EgyptAir flight MS804 crash: What we know so far IBTimes UK

EgyptAir officials have retracted their earlier announcement that the wreckage of missing flight MS804 had been found near the Greek island of Karpathos. Greece's lead air accident investigator, Athanasios Binis, told reporters that debris – including life-jackets – which had been found earlier did not belong to the Airbus A320.

"We stand corrected on finding the wreckage because what we identified is not a part of our plane," EgyptAir Vice Chairman Ahmed Adel told CNN. "So the search and rescue is still going on." Adel said EgyptAir is not involved in the search and is receiving its information from Greek authorities and the Egyptian military, CNN reported.

The plane – which disappeared from the radar about 20 minutes before it was set to land at Cairo International Airport on Thursday (19 May) – reportedly made two sharp turns and dropped more than 20,000ft before plunging into the sea, Greece's defence minister, Panos Kammeno, said according to the BBC.

The plane first made a 90-degree turn left, dropped from 37,000ft to 15,000ft before swerving 360 degrees right.

Egyptian officials said the aircraft was likely brought down by an act of terror rather than by a technical fault. "The possibility of having a terror attack is higher than the possibility of having a technical [problem]," Egypt's aviation minister, Sherif Fathy, told reporters. Egyptian Prime Minister Sherif Ismail, French President François Holland and a White House spokesperson noted that terrorism could not be ruled out. However, no terrorist group has claimed responsibility for the plane crash.

EgyptAir planes are seen on the tarmac at Cairo international airport on 19 May after an EgyptAir flight from Paris to Cairo crashed into the Mediterranean on with 66 people on board Getty Images

A search operation led by Egyptian, Greek, British and French military units is underway near Karpathos. The BBC also reports that Egyptian President, Abdel Fattah al-Sisi, ordered Egypt's civil aviation ministry, navy, air force and army-run search and rescue centre to take any necessary measures to find the plane's wreckage.

Al-Sisi's office said the president also ordered aviation officials to launch an investigation into the cause of the disappearance. French air accident investigation bureau sent three investigators and a technical adviser from Airbus to join the Egyptian investigation.

EgyptAir Flight MS804 carried 56 passengers and 10 crew members, including two cockpit crew, five cabin crew and three security personnel. Among the reported passengers on board were two babies and one child.

There were 30 Egyptians, 15 French, two Iraqis and one person each from the UK, Algeria, Belgium, Canada, Chad, Kuwait, Portugal, Saudi Arabia and Sudan among the passengers. In the early hours of 20 May, Australia's Foreign Minister Julie Bishop confirmed there was an Australian-UK dual national on board.

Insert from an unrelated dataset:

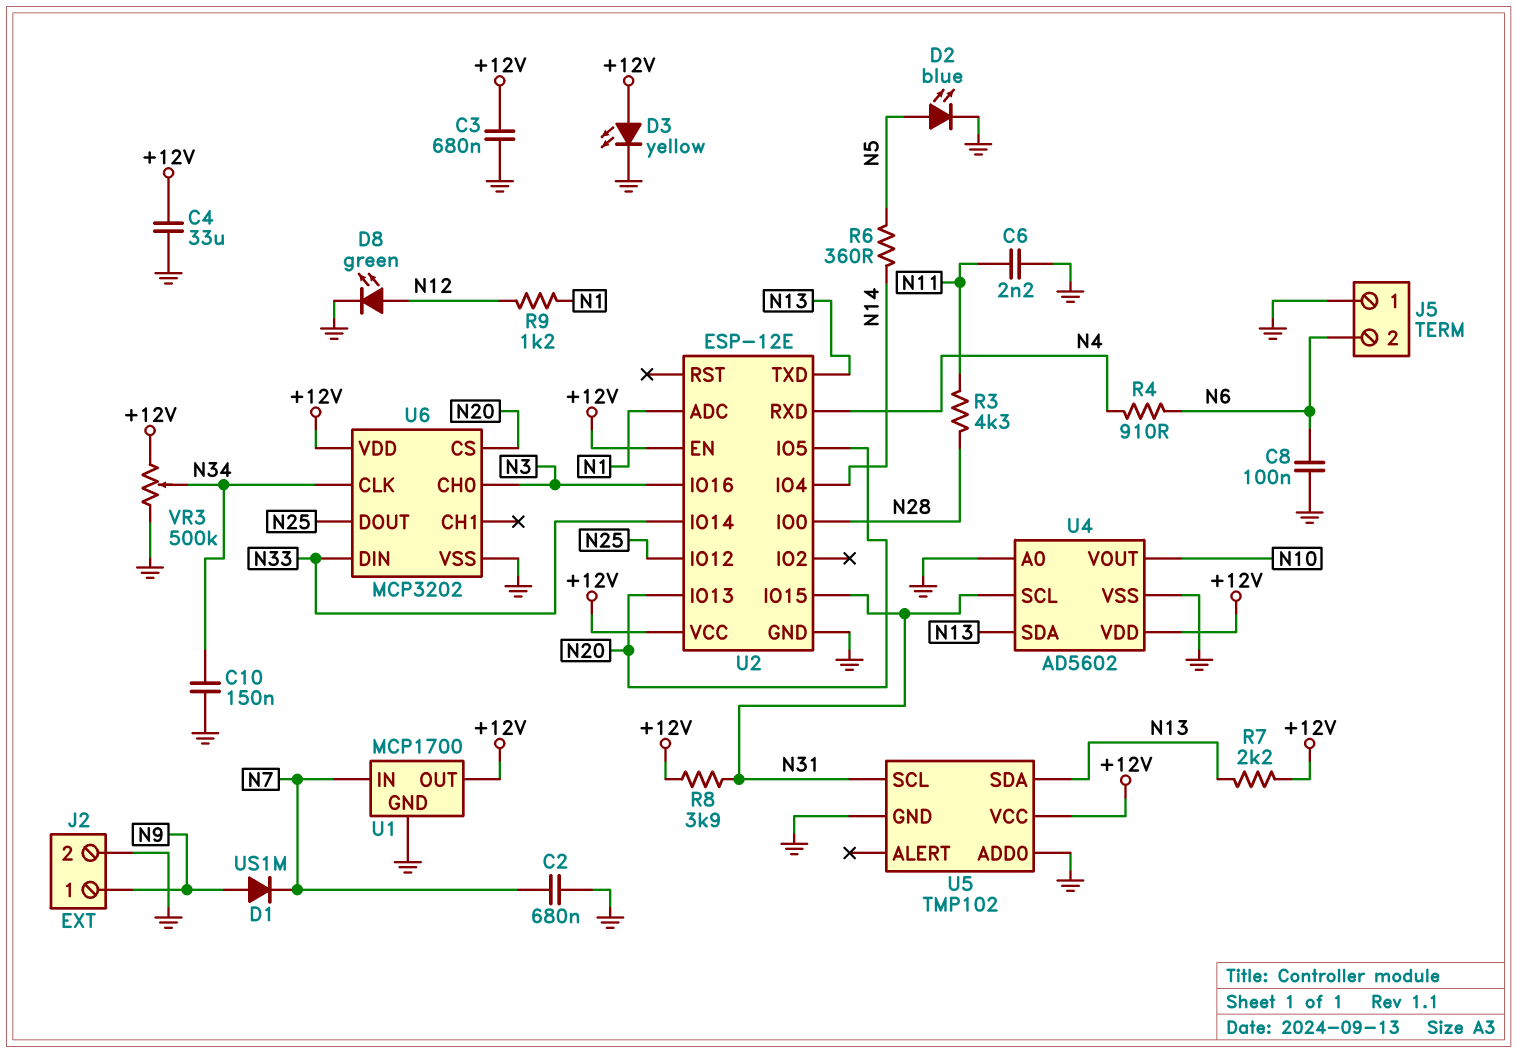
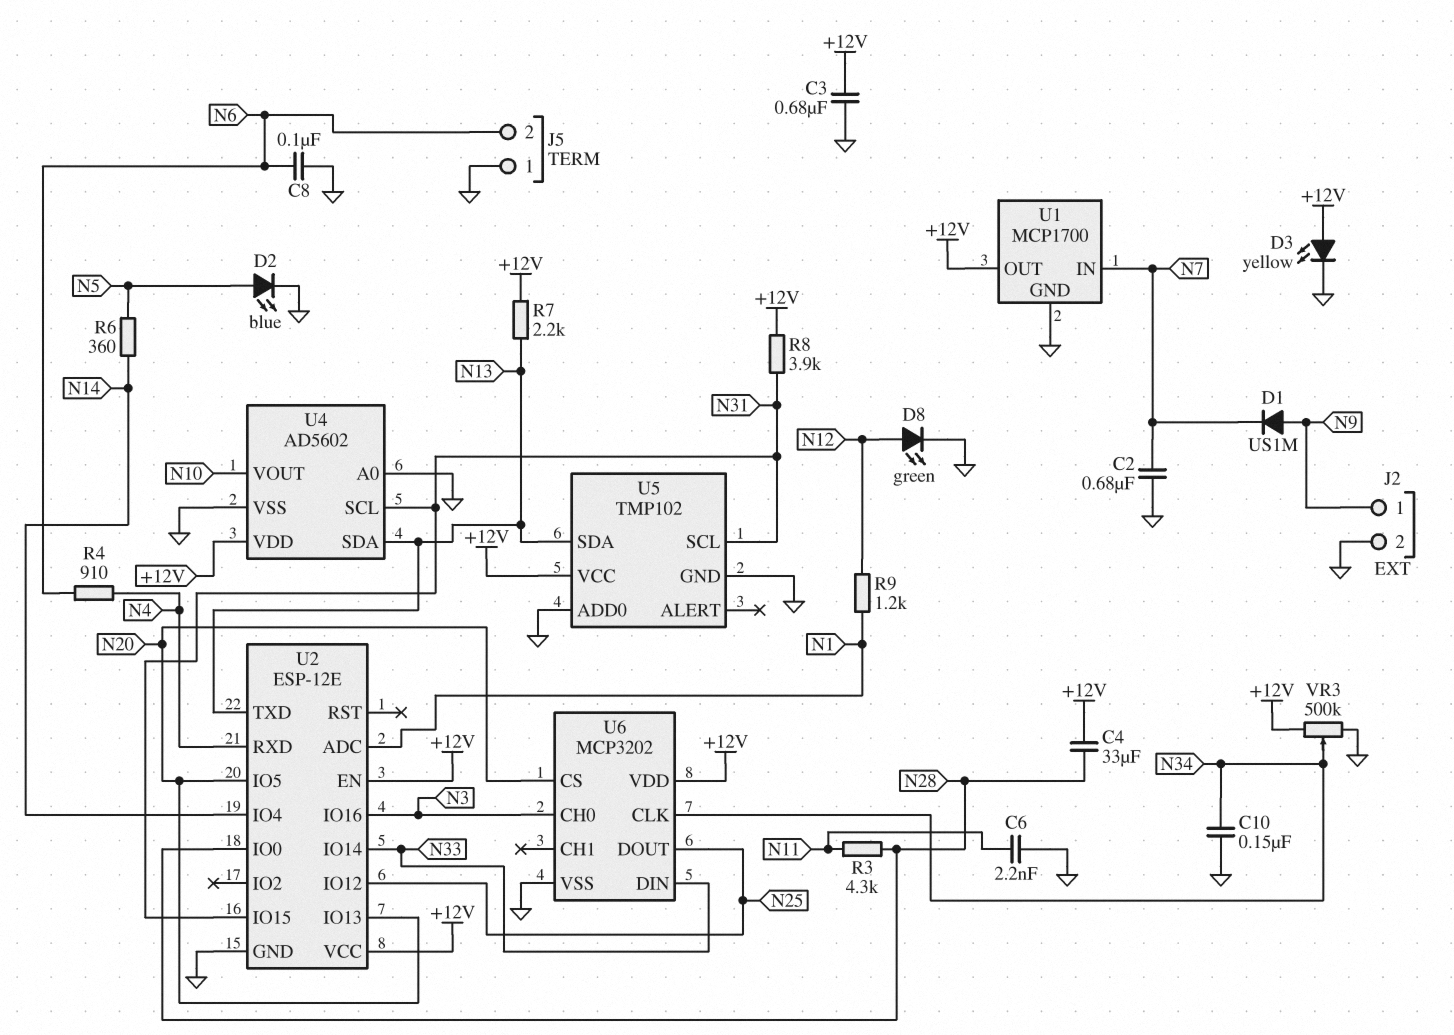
C4: 33uF (+12V, GND) -> 33uF (+12V, N28)

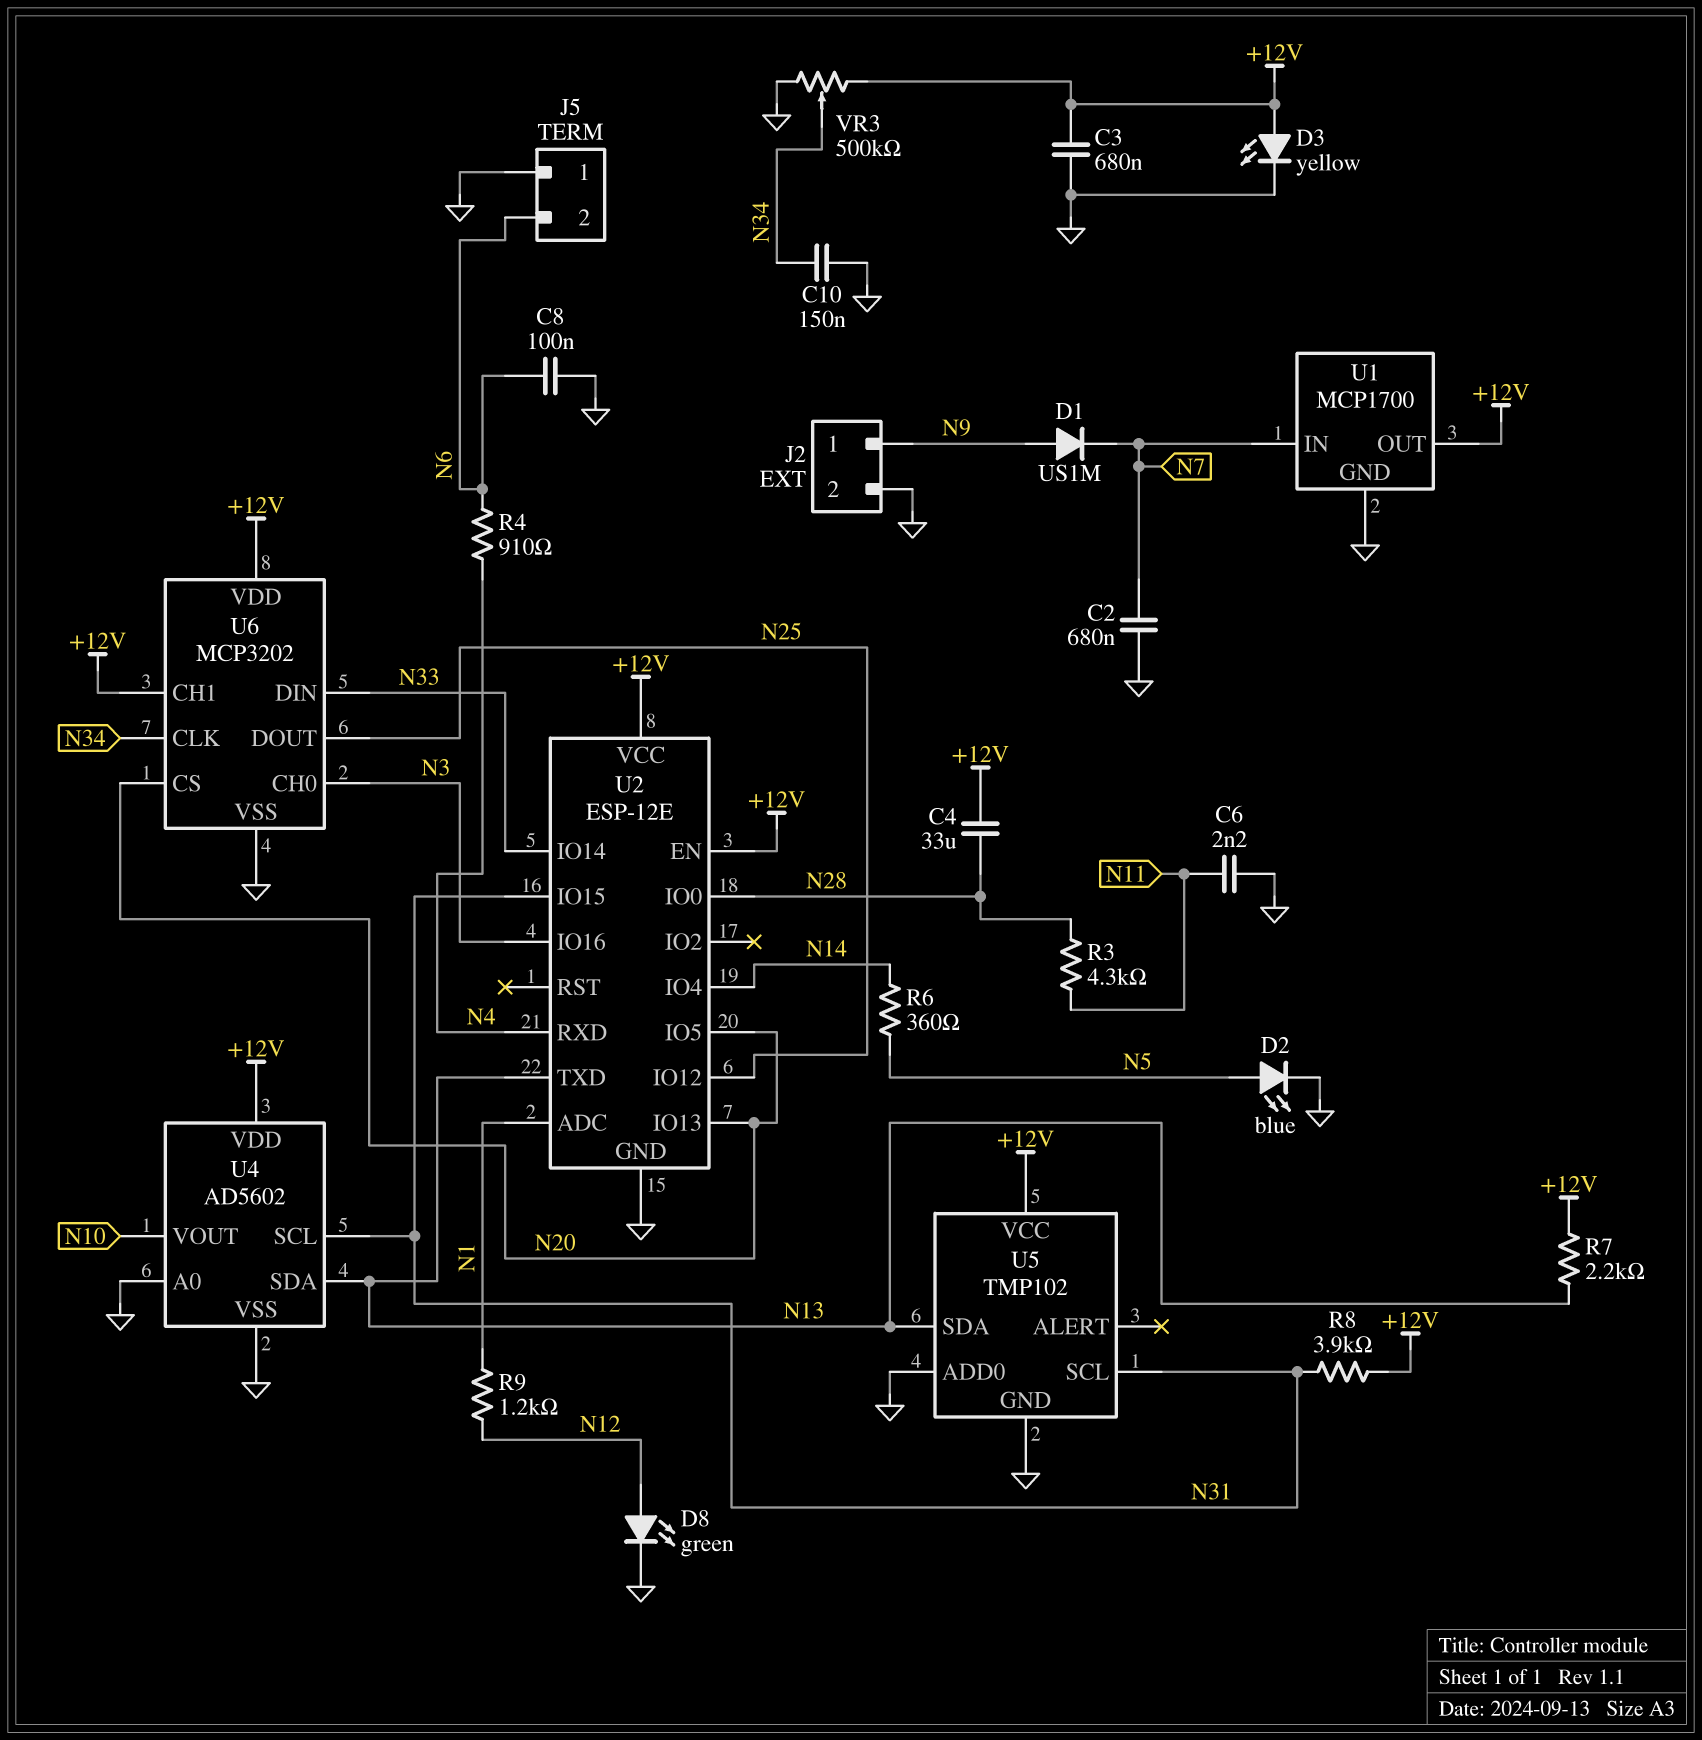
U6 pin CH1: none -> +12V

"I regretfully confirm that one of the passengers on Egypt Air flight MS804, en route from Paris to Cairo was an Australian-UK dual national," said Bishop. "We are working closely with UK authorities, which are taking the lead in the provision of consular assistance to the man's family.

"The government is working with our partners and allies to understand the reasons behind the flight's disappearance and presumed crash. It is too early to speculate on the cause of this incident.

"My thoughts are with the families and friends of those affected.

"Out of respect for the man's family, the government will not provide more details at this stage," she said.

The plane was flying from Paris to Cairo when it disappeared at 2.29am Cairo time. Greek aviation officials said they spoke to the pilot when the plane entered Greek airspace, but were unable to reach him again at 2.27am Cairo time. It dropped from the radar two minutes later.